The Goat Spot Forum banner
1 - 9 of 9 Posts

·
Registered
Joined
·
1 Posts
Discussion Starter · #1 ·
Hi guys!
As a kid, my family raised goats. We always had them in pasture but they loved to rummage around in the woods.

My husband and I would like to get two pet goats, but our home is up on a mountain and the acreage is primarily wooded. We wouldn't have any ability to clear for pasture.
My question is, would we be able to keep two healthy, happy goats in a wooded area? How would I need to supplement their feed?
Also sorta off topic, how do goats and chickens do together? I have silkies that I am obsessed with, but I could see a goat trying to get a taste of their fluff or trying to stomp all over them.
 

·
Super Moderator
Joined
·
59,770 Posts
Goats are browsers so they would love the woods. The big thing would be keeping predators out. You'd probably want to have a good shelter that you can lock them up in and have the shelter in a clear area. Chickens and goats can be in the same area but I would be concerned about the Silkies.
 

·
Registered
Joined
·
615 Posts
Our goats are in an area that is kinda half woody half open. They do fine, however y’all will have to keep on top of any dead trees. Dead trees can easily pull down a fence or hit a goat. We have to cut a few trees every hurricane season. Keep the stumps for a goat playground though. We have goats and chickens together. They do fine, the only issue is the goats constantly trying to break into the pens and steal chicken food when the chickens are up in the pens. The only time we have trouble with chickens getting run over are if the goats stampede for some reason. We have 9 though so it’s more of a deal than just a few would be. I have yet to have a goat even acknowledge the chickens other than if a chicken starts pecking them. The chickens sometimes use the goats as rides too which is always fun to watch.
 

·
Registered
Kinder Goat Breeder
Joined
·
4,285 Posts
I keep my goats in the woods and they absolutely love it. I do give mine hay because they have eaten the pasture down to almost nothing, but if your brush is diverse and plentiful enough you might be able to get away without feeding hay in the summer, but goats are set up for their diets to be 60% brush 40% grass so that's something to keep in mind. You will definitely need hay in winter when there's nothing for them to eat. Whether or not you will need to add grain or pelleted feed to their diet will depend greatly on age, gender, and body condition of your individuals. They will need free choice loose minerals and as you most certainly know access to fresh water. ;) Make sure you don't have any poisonous plant in your pasture. Rhododendron and mountain laurel would be big ones to look out for.

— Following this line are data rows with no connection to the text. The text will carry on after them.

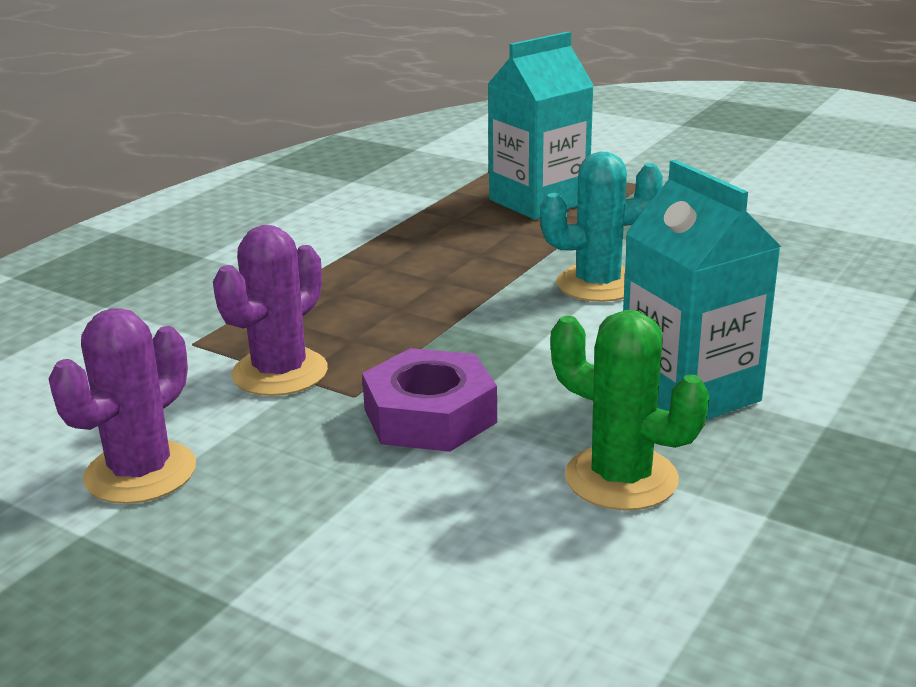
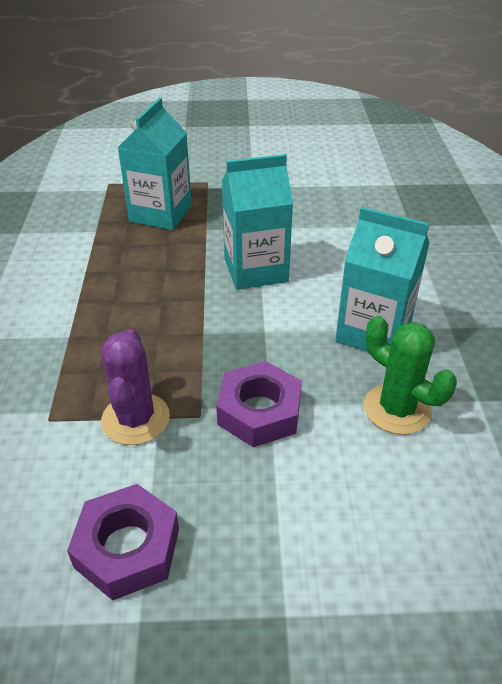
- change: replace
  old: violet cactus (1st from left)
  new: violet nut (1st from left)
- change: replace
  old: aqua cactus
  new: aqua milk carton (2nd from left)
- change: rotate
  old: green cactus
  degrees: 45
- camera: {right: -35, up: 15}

I also keep chickens with my goats and yes, you must keep the goats from getting into the chicken food. I have a board across the door of my chicken shed with a small gap at the bottom to let the chickens through, but to keep the goats out. I don't really enjoy having chickens in with my goats because chickens are messy with their poops and I don't like gross chicken poop all over the place where my goats sleep. This is why I have my chicken shed pretty much as far away from my goat barn as possible. They are on opposite ends of the pasture so the chickens aren't constantly going and hanging out in the goat barn. I also don't like how in one of my barns the chickens dust bathe and make giant holes in the floor. But, my goats have never hurt a chicken and I don't think they really would.

Good luck with your goat adventure, they sure are a lot of fun.
 

·
Fair-Haven
Joined
·
4,822 Posts
You will have to try to identify any potential poisonous plants in the wooded area. Otherwise they will love it. You do have to have a nice dry shelter, and of course good quality hay for winter along with free choice loose minerals. Keep goats away from chicken feed always.
 

·
Registered
Joined
·
1,932 Posts

·
Registered
Joined
·
533 Posts
Watch for downed trees and stumps near the fences, goats will use this as a booster to escape.
Otherwise, woods are goat heaven.
A good shed with covered access to put feed pans, loose minerals, and a dry sleeping area (bonus points if it's a bit elevated). Full access to water and a place to pen them up/shut them in or possibly isolate one. I feed according to weight, general size and breeding/pregnancy/life stage.
My main herd right now is not getting any feed or hay, just minerals and pasture/forage. A bunch of wethers, with ample forage, should be fine without feed until things freeze. Once the forage loses nutritional value you will need to feed hay and/or other feed. You need to look at their condition and adjust as needed.
Goats get along fine with chickens but, as everyone pointed out, they are devils about getting into chicken feed/scratch. And rubbing on/climbing on your chicken coops & nest boxes, turning things over and general mayhem... My chickens are allowed to get into the goats area but the goats are NOT allowed into the chicken area.
Goats will also work very hard to get into and eat dog food, cat food, horse feed, any grain/vegetation around.